For the second request, the Court held that seeking records mentioning “Peter Schiff,” “Euro Pacific Bank,” “Euro Pacific International Bank Inc.,” “J5,” “Atlantis,” “Operation Atlantis,” “OCIF,” and similar terms was sufficiently specific. The IRS could find these records using keyword searches.
The Court disagreed with the IRS’s argument that the requests were too large. A request is not invalid just because it covers a lot, as long as the records can be identified.
However, the Court agreed that Schiff’s request for records mentioning the “tax authority, or authorities” of the United States and several foreign countries was too vague.

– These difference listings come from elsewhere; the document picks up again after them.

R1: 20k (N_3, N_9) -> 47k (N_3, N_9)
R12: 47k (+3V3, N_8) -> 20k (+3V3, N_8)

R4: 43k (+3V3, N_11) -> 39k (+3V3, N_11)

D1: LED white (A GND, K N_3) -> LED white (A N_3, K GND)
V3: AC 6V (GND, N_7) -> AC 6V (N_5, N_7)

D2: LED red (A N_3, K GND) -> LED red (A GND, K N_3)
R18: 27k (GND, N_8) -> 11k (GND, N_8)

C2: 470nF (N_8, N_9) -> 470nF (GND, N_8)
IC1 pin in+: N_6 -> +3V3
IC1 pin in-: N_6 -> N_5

This wording was not clearly linked to a subject, entity, or specific set of records.
The Court also dismissed the IRS’s objections about the time frame. It found that, based on the context, Schiff’s request covered records dating back to January 1, 2020.
Result
The Court ordered the IRS to release records it wrongly withheld from the first request and to process most of Schiff’s second request, except for the last part about unspecified tax authorities in several countries.
The Takeaway
This opinion is more important for FOIA practice than for tax law, but it still helps tax professionals who deal with IRS records requests. The Court made it clear that the IRS cannot rely on generic exemption claims or vague statements about harm. Broad searches based on names are valid if they clearly show what to look for. Institutions often claim a request is too much work or not specific enough, but the Court recognized these are not the same.
List of Citations
5 U.S.C. § 552(a)(3)(A), FOIA reasonable-description requirement for records requests.
5 U.S.C. § 552(a)(8)(A)(i), foreseeable-harm requirement added by the 2016 FOIA amendments.

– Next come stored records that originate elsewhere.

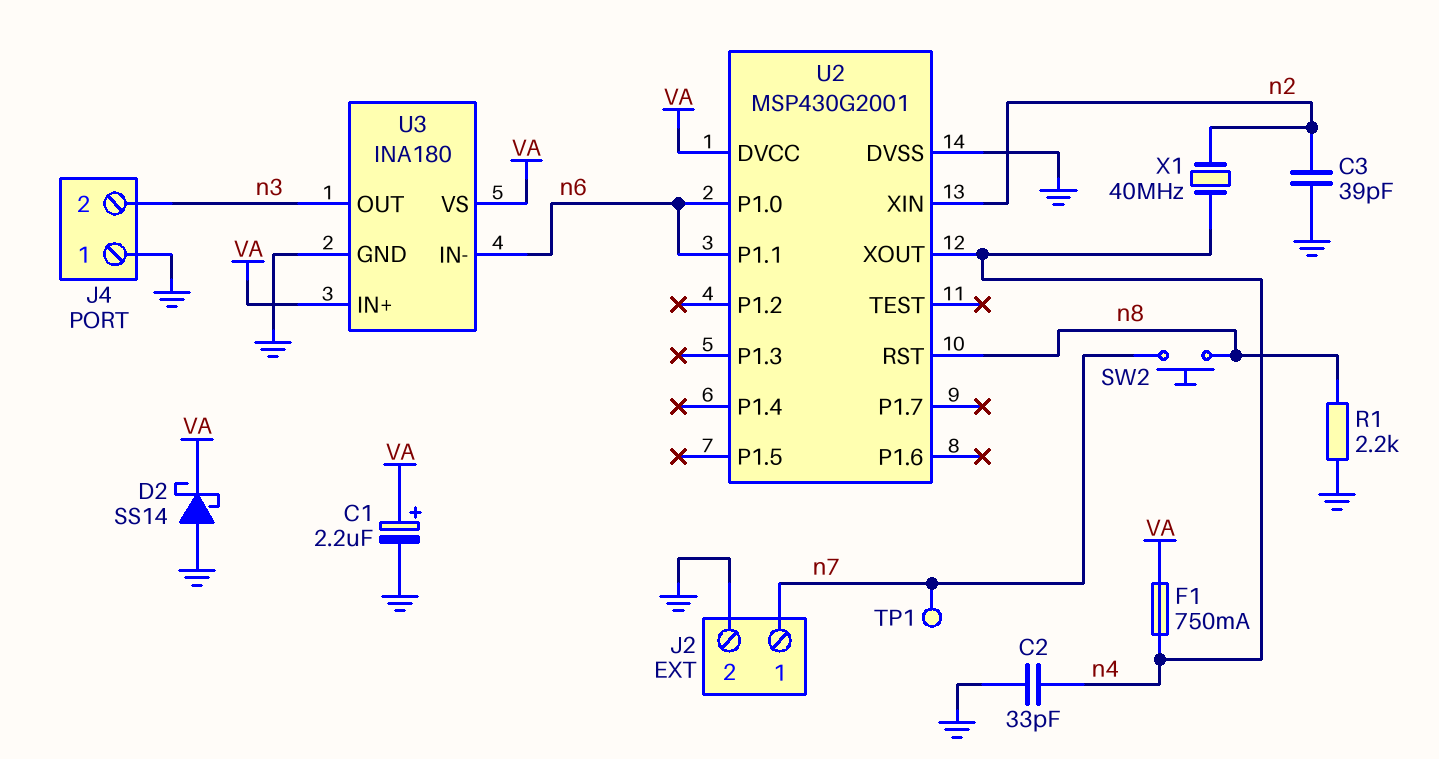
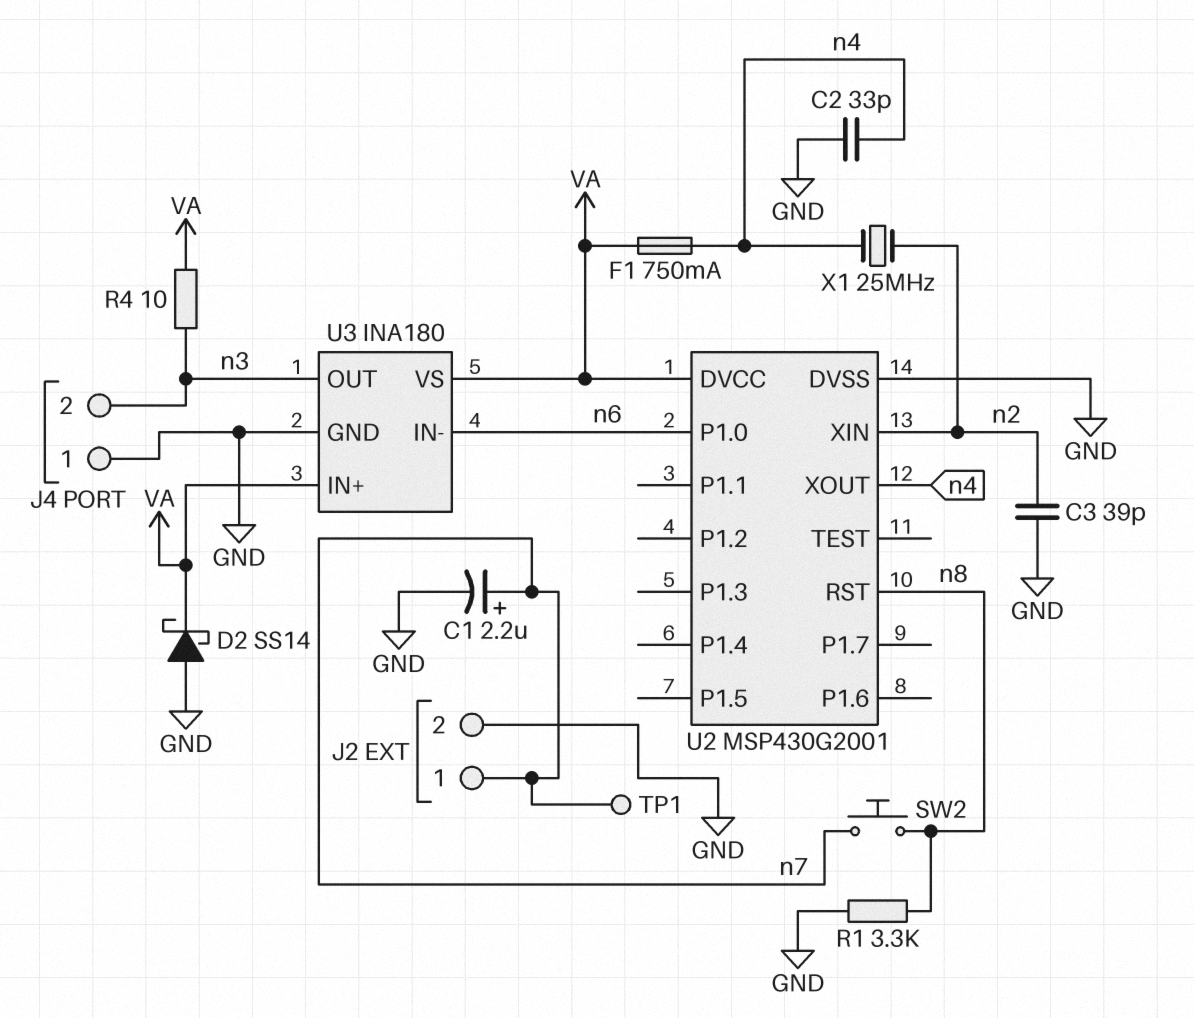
C1: 2.2uF (plus VA, minus GND) -> 2.2uF (plus n7, minus GND)
R1: 2.2k (GND, n8) -> 3.3k (GND, n8)
R4: none -> 10 (VA, n3)
U2 pin P1.1: n6 -> none
X1: 40MHz (n2, n4) -> 25MHz (n2, n4)

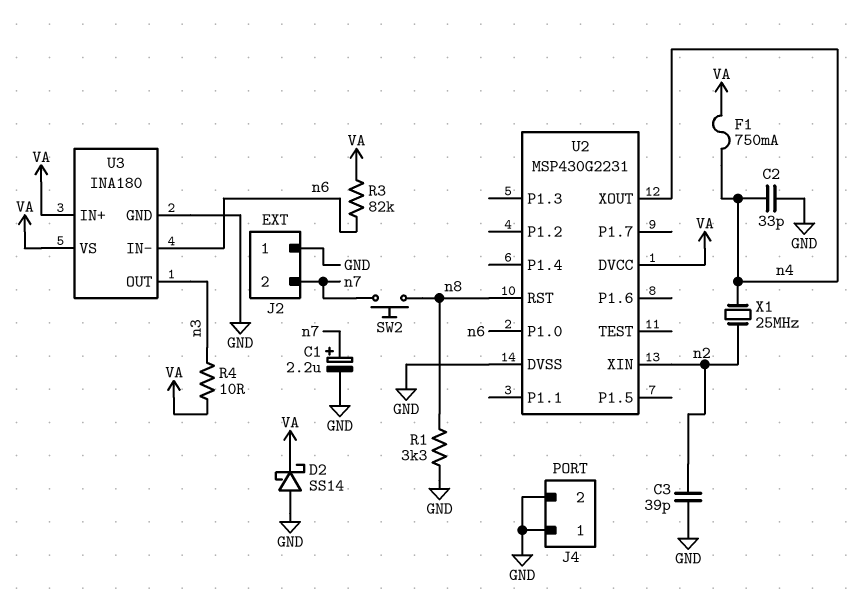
J2 pin 1: n7 -> GND
J2 pin 2: GND -> n7
J4 pin 2: n3 -> GND
R3: none -> 82k (VA, n6)
TP1: test point (n7) -> none
U2: MSP430G2001 -> MSP430G2231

5 U.S.C. § 552(b)(5), Exemption 5 for privileged inter-agency or intra-agency materials.
5 U.S.C. § 552(b)(7)(A), Exemption 7(A) for law enforcement records that could interfere with enforcement proceedings.
5 U.S.C. § 552(b)(7)(E), Exemption 7(E) for law enforcement techniques, procedures, and guidelines.

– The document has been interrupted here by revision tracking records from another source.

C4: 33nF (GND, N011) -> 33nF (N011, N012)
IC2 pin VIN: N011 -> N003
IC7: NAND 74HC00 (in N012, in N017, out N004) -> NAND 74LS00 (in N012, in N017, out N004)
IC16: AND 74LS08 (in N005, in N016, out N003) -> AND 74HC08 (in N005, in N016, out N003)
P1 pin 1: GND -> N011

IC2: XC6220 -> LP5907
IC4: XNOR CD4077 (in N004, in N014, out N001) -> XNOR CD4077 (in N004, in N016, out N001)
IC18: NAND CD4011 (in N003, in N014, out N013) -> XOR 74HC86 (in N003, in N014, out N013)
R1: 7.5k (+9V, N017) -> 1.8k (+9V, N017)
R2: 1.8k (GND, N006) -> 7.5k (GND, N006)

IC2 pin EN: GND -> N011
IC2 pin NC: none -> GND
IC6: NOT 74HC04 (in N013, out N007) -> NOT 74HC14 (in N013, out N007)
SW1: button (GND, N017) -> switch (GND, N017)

Truitt v. Dep’t of State, 897 F.2d 540 (D.C. Cir. 1990), adequacy-of-search standard.
Oglesby v. Dep’t of Army, 920 F.2d 57 (D.C. Cir. 1990), agency affidavits can establish a reasonable search if they are detailed enough.
Reps. Comm. for Freedom of the Press v. FBI, 3 F.4th 350 (D.C. Cir. 2021), foreseeable-harm requirement demands a focused and concrete showing.
Citizens for Resp. & Ethics in Wash. v. DOJ, 746 F.3d 1082 (D.C. Cir. 2014), generic statements do not justify Exemptions 7(A) and 7(E).
Shapiro v. CIA, 170 F. Supp. 3d 147 (D.D.C. 2016), name-based requests can reasonably describe records.
Dale v. IRS, 238 F. Supp. 2d 99 (D.D.C. 2002), sweeping requests lacking specificity can fail FOIA’s reasonable-description requirement.